APEXのアプリケーション・ビルダーにサインインし、空のアプケーションを作成します。名前は任意ですが、今回はクリデンシャル管理としました。今のところPL/SQL SDKはNLS_LANGUAGEがAmerican以外では正常に動作しないようなので、言語英語(en)を選択します。以上の設定で、アプリケーションの作成を行います。


*) エラーについてはMOS NoteのList Compartments Through DBMS_CLOUD.SEND_REQUEST With HTTP GET Method Failed With Error ORA-20401: Authorization failed (Doc ID 2680726.1)に該当している模様です。

アプリケーションが作成されたら、ホーム・ページを開いて、登録済みのクリデンシャルをリストする対話モード・レポートを追加します。

Content Body以下でリージョンの作成を行い、新規に作成されたリージョンの識別タイトル登録済みクリデンシャルと入力し、タイプとして対話モード・レポートを選択します。ソース位置ローカル・データベースタイプSQL問合せを選択し、SQL問合せとして、以下を指定します。

select * from user_credentials


作成したページを実行してみます。すでに登録済みのクリデンシャルがあれば、対話モード・レポートに表示されます。


次にフォームのページを作成します。ページ・デザイナに戻り、作成メニューからページを実行します。


ページ・タイプコンポーネントを選択し、その中のフォームをクリックします。


フォームをクリックします。


ページ名クリデンシャルとします。ページ・モードモーダル・ダイアログを選択します。ページ番号はあとで参照するのでであることを確認し、そうでなければ2に変更します。に進みます。


ページ・タイプはモーダル・ダイアログなので、左メニューにナビゲーションとして現れる必要はありません。ナビゲーションのプリファレンスこのページとナビゲーション・メニュー・エントリを関連付けないを選択し、に進みます。


データ・ソースとしてローカル・データベースを選択し、ソース・タイプSQL問合せとします。SQL SELECT文を入力として、クリデンシャルの登録時に引数となる列の検索に限定したSELECT文を指定します。これ以外の引数は、フォームの作成後にページ・アイテムとして追加します。に進みます。

select credential_name, username from user_credentials


主キー列としてCREDENTIAL_NAME(Varchar2)を選択し、作成を実行します。


以上で、クリデンシャルの登録と削除を行うフォームが作成されました。クリデンシャルの更新を行うAPIはありません。ですので、このフォームの実行可能な操作から行の更新を除きます。フォーム・リージョンのAttributesを開き、チェックを外します。

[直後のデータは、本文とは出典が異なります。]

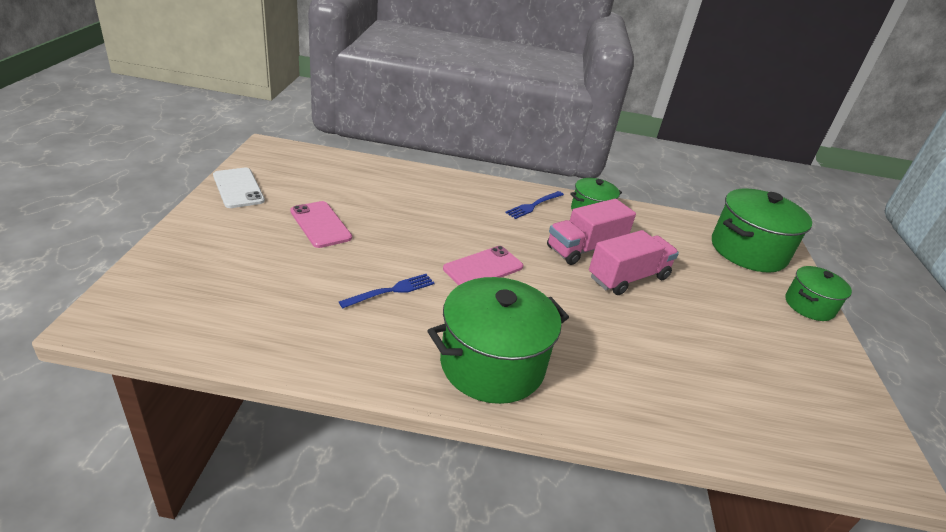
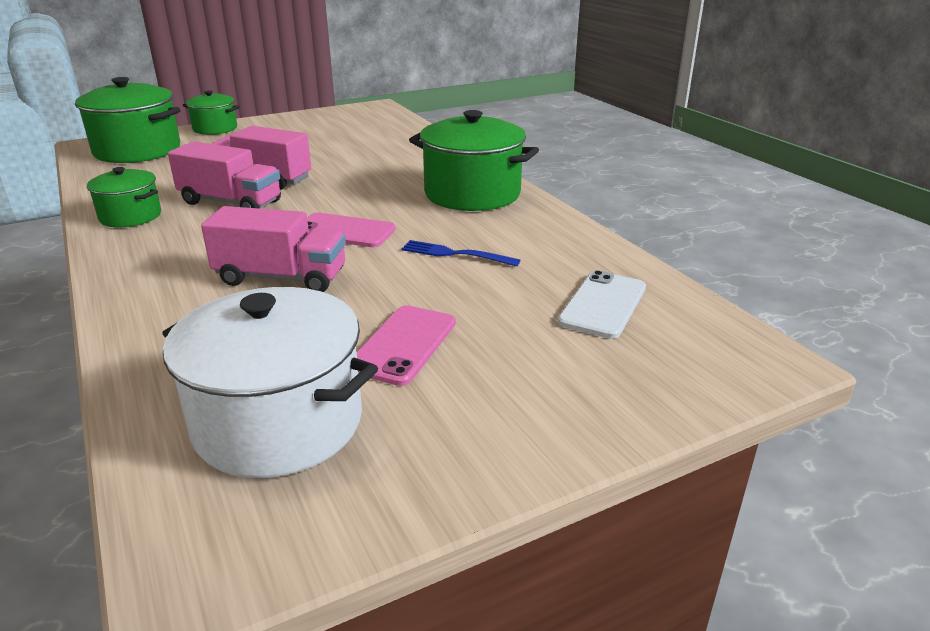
camera: 120 degrees left, 5 degrees down
(238, 188) = (414, 477): white phone -> white phone (603, 304)
(314, 179) = (278, 423): none -> white pot
(441, 223) = (281, 278): none -> pink truck
(533, 205) = (153, 245): blue fork -> none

ファンクションDBMS_CLOUD.CREATE_CREDENTIALの引数には、credential_name、user_ocid、tenancy_ocid、private_key、fingerprintがあります。この内、credential_nameとuser_ocidはそれぞれP2_CREDENTIAL_NAME、P2_USERNAMEとして、値の受け皿となるページ・アイテムが作成されています。それ以外のtenancy_ocid、private_key、fingerprintを指定するためのページ・アイテムを作成します。

それぞれ、P2_TENANCY、P2_PRIVATE_KEY、P2_FINGERPRINTとします。

最初にページ・アイテムP2_TENANCYを作成します。リージョンでページ・アイテムの作成を実行し、識別名前P2_TENANCYタイプテキスト・フィールドを選択します。ラベルTenancy OCIDを設定します。ソースセッション・ステートの保持リクエストごと(メモリーのみ)を選択します。できるだけ隠しておきたい値はセッション・ステート(つまりデータベース)に保存すべきではないし、保存する場合でも、セッション・ステートに暗号化された値を保存ONにすべきです。

次にページ・アイテムP2_FINGERPRINTを作成します。設定内容はP2_TENANCYと同じなので、P2_TENANCY上でコンテキスト・メニューを表示し、重複を実行します。作成されたページ・アイテムP2_TENANCY_1の名前P2_FINGERPRINTラベルFingerprintに変更します。


秘密鍵を入力するページ・アイテムP2_PRIVATE_KEYを作成します。リージョンでページ・アイテムの作成を実行し、識別名前P2_PRIVATE_KEY、複数行の入力になるため、タイプテキスト領域を選択します。ラベルPrivate Keyを設定します。ソースセッション・ステートの保持リクエストごと(メモリーのみ)を選択します。


また、すでに作成されているページ・アイテムも調整します。

ページ・アイテムP2_CREDENTIAL_NAMEは主キー列として定義されているため、タイプが非表示になっています。これを入力が可能なテキスト・フィールドに変更し、ラベルCredential Nameを指定します。


さらに削除時にクリデンシャル名が不用意に変更されないよう、読取り専用の設定を行います。タイプアイテムはNULLではないを選択し、アイテムP2_CREDENTIAL_NAMEを指定します。これでフォームを開いた時点で指定されているクリデンシャル名は、変更できなくなります。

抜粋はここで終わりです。